Il ne s’agit en fait que de simples préjugés même si l’on reconnaît aux Bobo mandarè certaines pratiques ancestrales qui leur permettent souvent de forcer le destin et d’agir pour le bien-être de la communauté. C’est du moins ce que nous a confié Doti Bruno Sanou, historien et coordonnateur du Centre africain de recherche pour une pratique culturelle du développement (C.A.D), et pour qui, les Bobo « n’attrapent » pas la pluie, dont ils ont besoin pour vivre comme toutes les autres communautés.

La communauté bobo mandarè procède chaque année à des pratiques coutumières qui s’étalent sur plusieurs semaines. Que représentent pour elle ces différentes cérémonies ?

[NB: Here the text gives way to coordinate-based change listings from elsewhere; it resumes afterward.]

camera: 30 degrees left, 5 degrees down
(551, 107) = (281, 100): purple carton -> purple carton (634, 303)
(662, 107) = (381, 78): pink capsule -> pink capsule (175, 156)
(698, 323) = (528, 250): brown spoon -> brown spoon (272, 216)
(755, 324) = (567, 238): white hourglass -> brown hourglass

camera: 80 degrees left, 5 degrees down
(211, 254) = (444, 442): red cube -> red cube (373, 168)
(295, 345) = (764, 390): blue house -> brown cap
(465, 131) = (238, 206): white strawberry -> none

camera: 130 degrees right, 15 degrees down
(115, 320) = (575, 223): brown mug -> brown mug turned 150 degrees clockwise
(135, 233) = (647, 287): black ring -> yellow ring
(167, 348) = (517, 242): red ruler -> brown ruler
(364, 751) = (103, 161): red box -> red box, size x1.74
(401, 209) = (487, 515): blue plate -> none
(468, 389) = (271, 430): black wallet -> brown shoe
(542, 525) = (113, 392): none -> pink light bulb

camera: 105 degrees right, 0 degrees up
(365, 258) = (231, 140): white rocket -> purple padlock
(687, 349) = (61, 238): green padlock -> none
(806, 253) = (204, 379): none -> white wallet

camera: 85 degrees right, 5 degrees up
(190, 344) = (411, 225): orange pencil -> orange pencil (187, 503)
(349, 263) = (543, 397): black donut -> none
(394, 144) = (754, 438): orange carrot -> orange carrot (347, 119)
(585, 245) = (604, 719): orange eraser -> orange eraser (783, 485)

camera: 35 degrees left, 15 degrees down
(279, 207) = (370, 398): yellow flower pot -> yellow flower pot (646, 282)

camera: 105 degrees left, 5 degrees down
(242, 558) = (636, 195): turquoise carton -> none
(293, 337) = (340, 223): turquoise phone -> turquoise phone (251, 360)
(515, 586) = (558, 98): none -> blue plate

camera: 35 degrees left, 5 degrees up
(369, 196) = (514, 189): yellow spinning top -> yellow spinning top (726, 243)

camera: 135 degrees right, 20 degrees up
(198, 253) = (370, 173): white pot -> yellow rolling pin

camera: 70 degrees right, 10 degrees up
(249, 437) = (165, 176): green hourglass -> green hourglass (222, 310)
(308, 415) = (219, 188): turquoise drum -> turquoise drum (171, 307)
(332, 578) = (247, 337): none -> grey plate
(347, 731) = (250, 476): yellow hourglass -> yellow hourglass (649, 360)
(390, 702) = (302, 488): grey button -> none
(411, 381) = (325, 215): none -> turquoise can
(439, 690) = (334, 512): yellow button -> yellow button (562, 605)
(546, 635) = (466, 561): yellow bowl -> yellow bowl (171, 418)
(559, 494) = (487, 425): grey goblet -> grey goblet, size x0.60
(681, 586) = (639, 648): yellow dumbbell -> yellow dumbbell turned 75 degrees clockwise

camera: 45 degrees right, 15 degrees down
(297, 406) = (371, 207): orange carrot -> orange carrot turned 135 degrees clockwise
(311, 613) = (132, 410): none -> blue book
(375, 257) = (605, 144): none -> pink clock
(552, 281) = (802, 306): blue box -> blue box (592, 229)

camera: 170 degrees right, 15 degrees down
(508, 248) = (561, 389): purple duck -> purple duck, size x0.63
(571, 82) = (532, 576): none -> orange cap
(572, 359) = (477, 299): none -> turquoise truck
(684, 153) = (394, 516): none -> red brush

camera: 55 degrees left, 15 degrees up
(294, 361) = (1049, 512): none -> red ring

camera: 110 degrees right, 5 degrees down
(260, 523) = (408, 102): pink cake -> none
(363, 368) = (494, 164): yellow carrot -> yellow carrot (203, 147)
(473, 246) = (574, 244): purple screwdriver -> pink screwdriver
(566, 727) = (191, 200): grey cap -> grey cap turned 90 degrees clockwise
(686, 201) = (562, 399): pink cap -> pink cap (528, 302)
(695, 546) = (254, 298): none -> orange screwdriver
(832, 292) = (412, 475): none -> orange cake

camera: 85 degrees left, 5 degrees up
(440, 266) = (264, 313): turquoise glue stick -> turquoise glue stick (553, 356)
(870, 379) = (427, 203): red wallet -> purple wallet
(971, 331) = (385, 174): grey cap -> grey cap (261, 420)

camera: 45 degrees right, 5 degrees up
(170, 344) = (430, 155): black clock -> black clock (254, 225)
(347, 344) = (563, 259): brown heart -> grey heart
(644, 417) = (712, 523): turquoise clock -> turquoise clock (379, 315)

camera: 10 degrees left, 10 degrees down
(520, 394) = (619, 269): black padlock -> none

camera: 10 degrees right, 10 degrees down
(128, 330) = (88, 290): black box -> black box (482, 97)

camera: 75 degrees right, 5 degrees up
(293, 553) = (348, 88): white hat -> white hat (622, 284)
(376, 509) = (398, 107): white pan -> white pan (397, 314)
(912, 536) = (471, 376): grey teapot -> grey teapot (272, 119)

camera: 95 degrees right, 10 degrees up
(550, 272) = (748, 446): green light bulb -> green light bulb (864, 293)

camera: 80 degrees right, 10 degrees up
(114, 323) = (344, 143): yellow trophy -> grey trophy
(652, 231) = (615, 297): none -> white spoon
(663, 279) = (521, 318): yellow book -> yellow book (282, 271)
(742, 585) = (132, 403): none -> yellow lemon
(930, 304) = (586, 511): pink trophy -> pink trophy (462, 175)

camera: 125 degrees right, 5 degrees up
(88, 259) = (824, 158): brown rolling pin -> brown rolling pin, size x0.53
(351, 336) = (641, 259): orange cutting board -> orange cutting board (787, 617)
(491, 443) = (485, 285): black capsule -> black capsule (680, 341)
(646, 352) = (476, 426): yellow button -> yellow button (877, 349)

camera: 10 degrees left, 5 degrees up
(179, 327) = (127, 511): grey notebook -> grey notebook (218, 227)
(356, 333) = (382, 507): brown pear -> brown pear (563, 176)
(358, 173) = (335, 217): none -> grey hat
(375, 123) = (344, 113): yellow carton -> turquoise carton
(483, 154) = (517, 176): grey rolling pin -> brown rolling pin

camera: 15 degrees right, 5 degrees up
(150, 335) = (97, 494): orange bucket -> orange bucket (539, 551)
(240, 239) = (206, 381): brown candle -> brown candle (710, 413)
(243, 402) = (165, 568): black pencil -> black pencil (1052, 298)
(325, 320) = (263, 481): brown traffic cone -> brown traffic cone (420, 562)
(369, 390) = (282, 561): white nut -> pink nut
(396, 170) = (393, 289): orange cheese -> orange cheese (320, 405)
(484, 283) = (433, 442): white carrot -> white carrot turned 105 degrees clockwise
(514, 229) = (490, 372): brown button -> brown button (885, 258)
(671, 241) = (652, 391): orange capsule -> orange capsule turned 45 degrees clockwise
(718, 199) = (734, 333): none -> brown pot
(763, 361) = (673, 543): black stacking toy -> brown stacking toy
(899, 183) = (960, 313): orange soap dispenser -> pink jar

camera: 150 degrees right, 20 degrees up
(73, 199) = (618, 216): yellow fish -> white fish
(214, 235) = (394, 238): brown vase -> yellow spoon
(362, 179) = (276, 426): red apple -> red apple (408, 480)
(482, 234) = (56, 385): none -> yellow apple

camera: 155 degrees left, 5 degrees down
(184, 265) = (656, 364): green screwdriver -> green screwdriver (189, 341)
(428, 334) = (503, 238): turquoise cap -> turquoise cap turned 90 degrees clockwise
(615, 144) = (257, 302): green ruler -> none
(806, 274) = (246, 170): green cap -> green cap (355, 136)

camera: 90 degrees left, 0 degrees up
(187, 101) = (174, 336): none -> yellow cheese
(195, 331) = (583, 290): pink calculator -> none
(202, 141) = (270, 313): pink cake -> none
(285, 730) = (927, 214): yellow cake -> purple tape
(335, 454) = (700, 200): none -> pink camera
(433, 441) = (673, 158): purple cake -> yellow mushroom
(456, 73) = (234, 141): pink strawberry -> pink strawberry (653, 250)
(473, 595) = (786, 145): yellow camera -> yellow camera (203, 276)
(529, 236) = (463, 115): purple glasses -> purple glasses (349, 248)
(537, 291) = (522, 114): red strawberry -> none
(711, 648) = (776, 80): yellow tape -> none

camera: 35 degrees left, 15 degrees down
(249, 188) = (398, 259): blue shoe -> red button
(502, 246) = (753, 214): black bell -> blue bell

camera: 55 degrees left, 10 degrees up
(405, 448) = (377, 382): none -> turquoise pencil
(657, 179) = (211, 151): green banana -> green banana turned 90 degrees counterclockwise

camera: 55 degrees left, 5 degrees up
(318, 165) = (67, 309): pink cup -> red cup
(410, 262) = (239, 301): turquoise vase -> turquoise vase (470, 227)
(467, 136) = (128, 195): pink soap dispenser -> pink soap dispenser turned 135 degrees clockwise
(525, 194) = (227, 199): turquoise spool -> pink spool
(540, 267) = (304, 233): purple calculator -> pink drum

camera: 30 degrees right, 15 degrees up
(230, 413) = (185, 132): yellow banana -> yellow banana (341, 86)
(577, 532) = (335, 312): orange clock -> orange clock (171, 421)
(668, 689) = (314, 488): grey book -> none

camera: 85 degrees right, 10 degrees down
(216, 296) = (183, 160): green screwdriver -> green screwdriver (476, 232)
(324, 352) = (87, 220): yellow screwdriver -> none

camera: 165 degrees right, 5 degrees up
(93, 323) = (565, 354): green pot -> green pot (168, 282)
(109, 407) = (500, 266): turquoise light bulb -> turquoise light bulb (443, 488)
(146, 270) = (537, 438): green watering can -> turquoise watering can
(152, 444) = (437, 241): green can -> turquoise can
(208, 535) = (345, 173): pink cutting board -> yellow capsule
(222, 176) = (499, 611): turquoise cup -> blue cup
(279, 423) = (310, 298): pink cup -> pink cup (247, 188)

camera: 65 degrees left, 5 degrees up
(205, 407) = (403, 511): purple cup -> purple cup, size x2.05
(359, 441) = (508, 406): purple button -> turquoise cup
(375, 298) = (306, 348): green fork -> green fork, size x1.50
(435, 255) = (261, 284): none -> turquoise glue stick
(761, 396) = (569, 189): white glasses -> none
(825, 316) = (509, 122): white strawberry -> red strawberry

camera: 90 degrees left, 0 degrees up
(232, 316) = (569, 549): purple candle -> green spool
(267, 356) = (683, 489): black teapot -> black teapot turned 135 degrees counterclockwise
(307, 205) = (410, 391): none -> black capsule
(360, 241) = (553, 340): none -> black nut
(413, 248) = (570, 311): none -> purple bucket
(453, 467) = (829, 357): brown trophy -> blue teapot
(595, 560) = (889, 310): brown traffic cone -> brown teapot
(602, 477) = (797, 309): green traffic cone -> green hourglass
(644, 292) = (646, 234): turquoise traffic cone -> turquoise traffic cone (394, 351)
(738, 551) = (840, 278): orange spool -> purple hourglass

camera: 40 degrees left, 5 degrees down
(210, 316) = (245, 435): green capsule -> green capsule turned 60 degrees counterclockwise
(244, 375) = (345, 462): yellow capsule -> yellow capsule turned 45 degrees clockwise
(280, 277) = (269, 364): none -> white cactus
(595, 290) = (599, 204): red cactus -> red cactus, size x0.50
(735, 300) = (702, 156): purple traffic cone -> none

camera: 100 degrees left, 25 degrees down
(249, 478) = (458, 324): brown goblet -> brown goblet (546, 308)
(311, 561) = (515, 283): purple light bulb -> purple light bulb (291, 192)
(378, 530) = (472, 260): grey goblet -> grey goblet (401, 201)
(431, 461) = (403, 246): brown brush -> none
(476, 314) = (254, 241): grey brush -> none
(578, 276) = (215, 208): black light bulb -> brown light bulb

Dans la communauté bobo mandarè, il y a quelques rites et faits qui jalonnent la vie de la communauté. L’annonce de la saison sèche par exemple se fait à travers des rites. Il y a aussi la fête de fin des récoltes qu’on appelle "Worobigé" en bobo et "Dabadjigui" en jula, où la communauté bobo revient du champ avec les mémoires des vieux qui sont décidés au cours de l’année ou l’année précédente.

C’est une procession qui vient de la brousse, où on procède au battage du mil pour signifier que les vieux qui sont morts étaient des paysans dans l’âme. Cette fête qui rend gloire aux vieux annonce aussi la vie pendant la saison sèche au village. -Ensuite, vous avez d’autres cérémonies telles que le « Kirémakan » ou la fête du village. Elle se déroule avant ou après les grandes funérailles selon les villages.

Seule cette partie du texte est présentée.